In the years between the annexation of Crimea and Russia’s full invasion of Ukraine, the German government under Merkel officially called the pipeline a purely “private sector project” - but vowed to grant it a license on the condition that Russia guaranteed continued gas supplies through existing onshore pipelines to Ukraine. However, the reviewed documents had shown that the German economy ministry at the time could not be sure that Moscow would abide by the agreed terms. In an internal document by the economy ministry for a briefing of former economy minister Brigitte Zypries (SPD) with the head of the pipeline consortium’s administrative board, former German chancellor Gerhard Schröder (SPD), the ministry concluded that Gazprom “cannot be forced” to send gas through Ukraine, Table.Media reported.

Schröder went on to become a lobbyist for Russian energy companies after his term and campaigned intensively in favour of expanding the offshore gas transport infrastructure during and after his time in office. Moreover, Gazprom had informed the government that using the Ukraine pipeline would lead to significantly higher costs, an argument that the government did not make public.

New government puts stop to Nord Stream 2

Shortly after starting his new job, economy minister Habeck received an internal assessment report compiled under his predecessor, Peter Altmaier from the conservative Christian Democrats (CDU), said Süddeutsche Zeitung. The report - which had been greenlit by Merkel (CDU) as well as by Germany’s finance minister at the time, Olaf Scholz, the current chancellor for the Social Democrats (SPD) - was supposed to be used by the country’s Federal Network Agency (BNetzA) for licensing the new pipeline under the Baltic Sea. In it, Altmaier’s economy ministry said there was not enough evidence for a concrete threat to gas supply security linked to the pipeline, meaning the license could be issued, the Süddeutsche Zeitung said in a separate article. This was despite geopolitical tensions with Russia already mounting at the time and governments in Ukraine, Poland, Lithuania and other states warning against the project.

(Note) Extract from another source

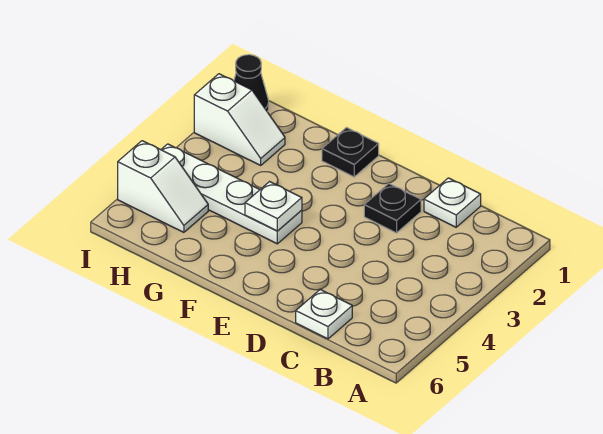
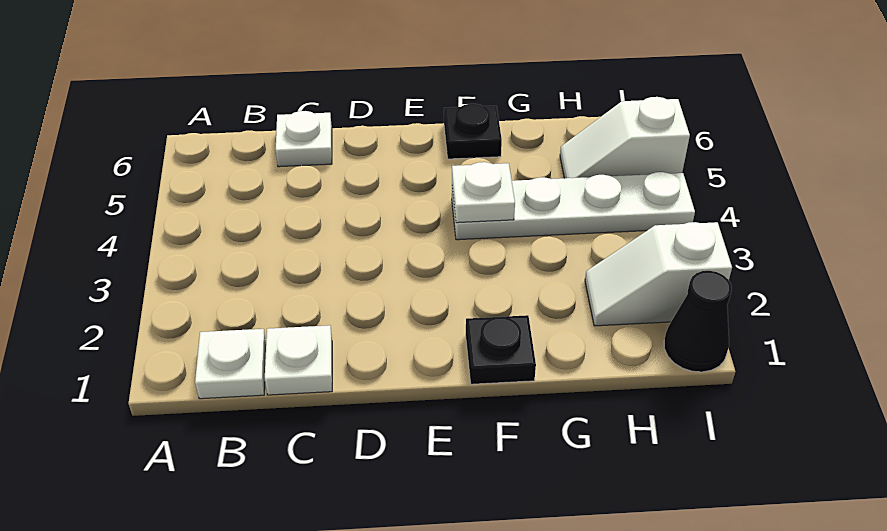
none -> white plate B1 level 1
black plate D2 level 1 -> black plate F6 level 1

After gaining access to the report, Habeck reportedly spoke of a “political bomb” that would be “absolutely concerning” for Germany’s supply security. The Green Party minister subsequently ordered that the report be reviewed and to assess how the new government could still halt the licensing of the project, which would cost nearly ten billion euros. Two days before Russia launched its attack, the government officially put all further proceedings on hold.

At a Green Party convention over the weekend, Habeck criticised the CDU’s role in creating the conditions for Germany’s energy crisis in 2022: “Everything is based on a historic mistake by the former coalition” of the CDU and the SPD, Habeck in a report by newspaper Die Welt. He added that the CDU would not make any efforts to critically assess its own errors and instead tried to put the blame for the country’s energy woes on the new government, which inherited the Nord Stream 2 challenge.

Russia had initially reduced its gas transfers to western Europe ahead of its invasion attempt on 24 February 2022, leading to lower storage levels - especially in Germany. In the months after Vladimir Putin started Russia’s full-scale war on Ukraine, gas deliveries through the existing Nord Stream 1 pipeline were severely throttled. Russia cited alleged technical problems as the reason, a claim that was widely doubted by technical experts as well as by the German chancellor at the time. In September 2022, unknown attackers then destroyed three of the four existing Nord Stream pipes with explosions that led to massive damage on local marine ecosystems and released huge amounts of greenhouse gases into the atmosphere.